Em data recente, 05 de julho, recebi um e-mail com o texto de Jean Wyllys, publicado no dia 02 desse mês no portal da Carta Capital, intitulado O fundamentalismo não é uma prerrogativa apenas do islamismo. Pensando em vários outros afazeres, confesso que cogitei nada escrever em resposta ao deputado; contudo, como desde o início percebi que suas associações não tinham a menor razão, resolvi fazê-lo, ainda que brevemente. Pois bem.
O artigo começa citando cinco casos recentemente ocorridos e que, segundo Wyllys, “são expressões do fundamentalismo cristão e o têm como causa.” Fiz questão de acessar os links expostos no próprio texto do deputado para que não me acusem de partidarismo. Passo a expor os casos para, desde logo, rechaçar seus pressupostos.

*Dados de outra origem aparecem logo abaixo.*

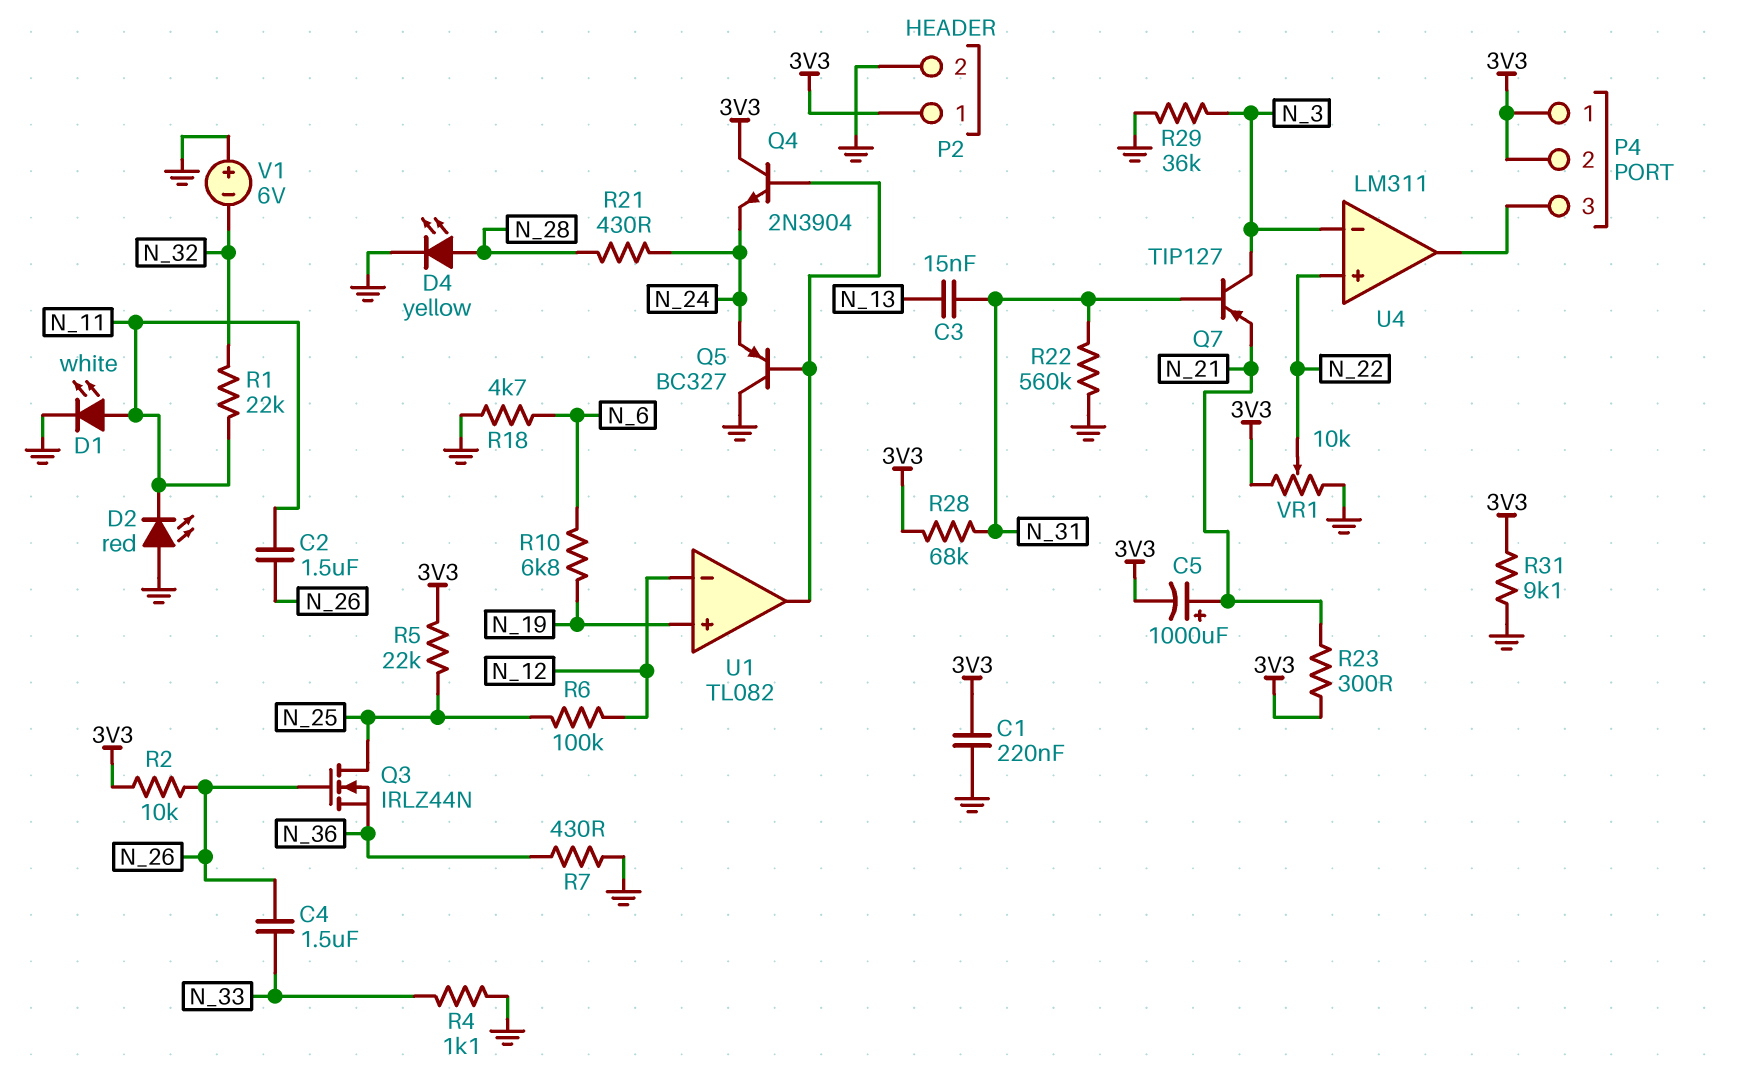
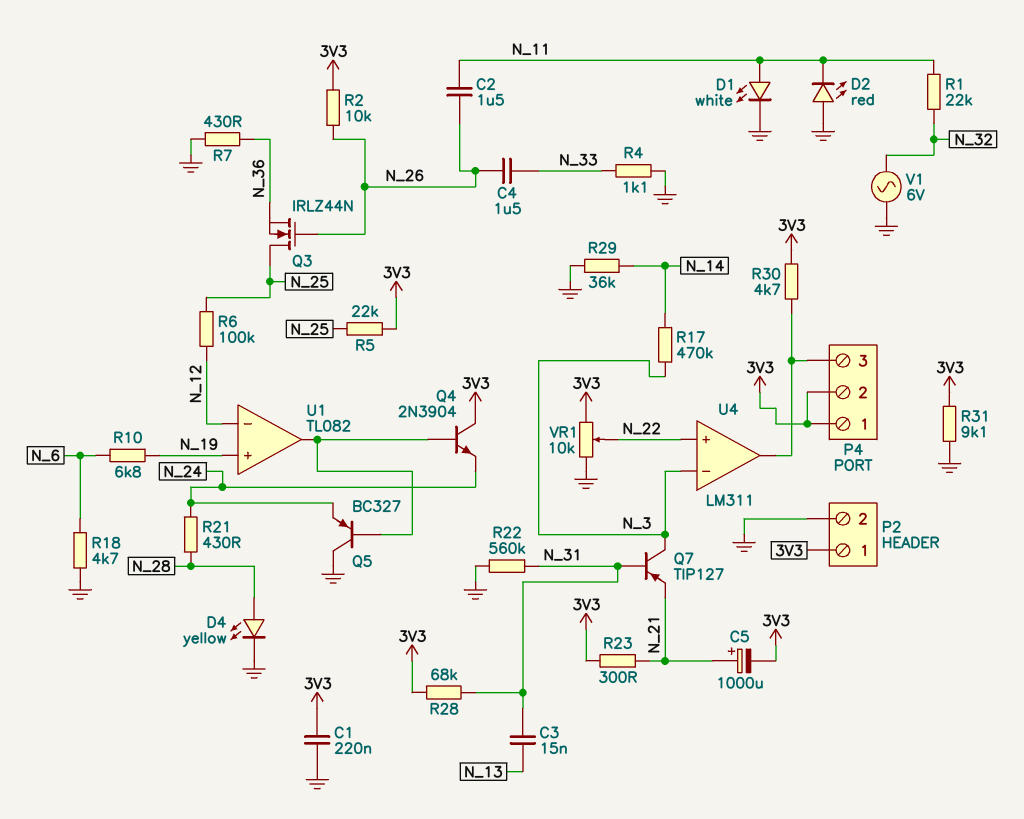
R17: none -> 470k (N_3, N_14)
R29: 36k (GND, N_3) -> 36k (GND, N_14)
R30: none -> 4.7k (3V3, P4/3)
V1: 6V (plus GND, minus N_32) -> AC 6V (GND, N_32)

O primeiro é a destruição de sete imagens sacras de uma Igreja Católica em Montes Claros/MG, supostamente cometida por um jovem que Wyllys pretende associar a uma “seita cristã neopentecostal”. Fato é que, conforme noticiado pela imprensa – não nos foi possível checar a informação no inquérito policial -, o rapaz, após o delito, teria sido localizado no interior de uma Igreja Universal da cidade e, em seu Facebook, se dizia membro da “Força Jovem da Universal”.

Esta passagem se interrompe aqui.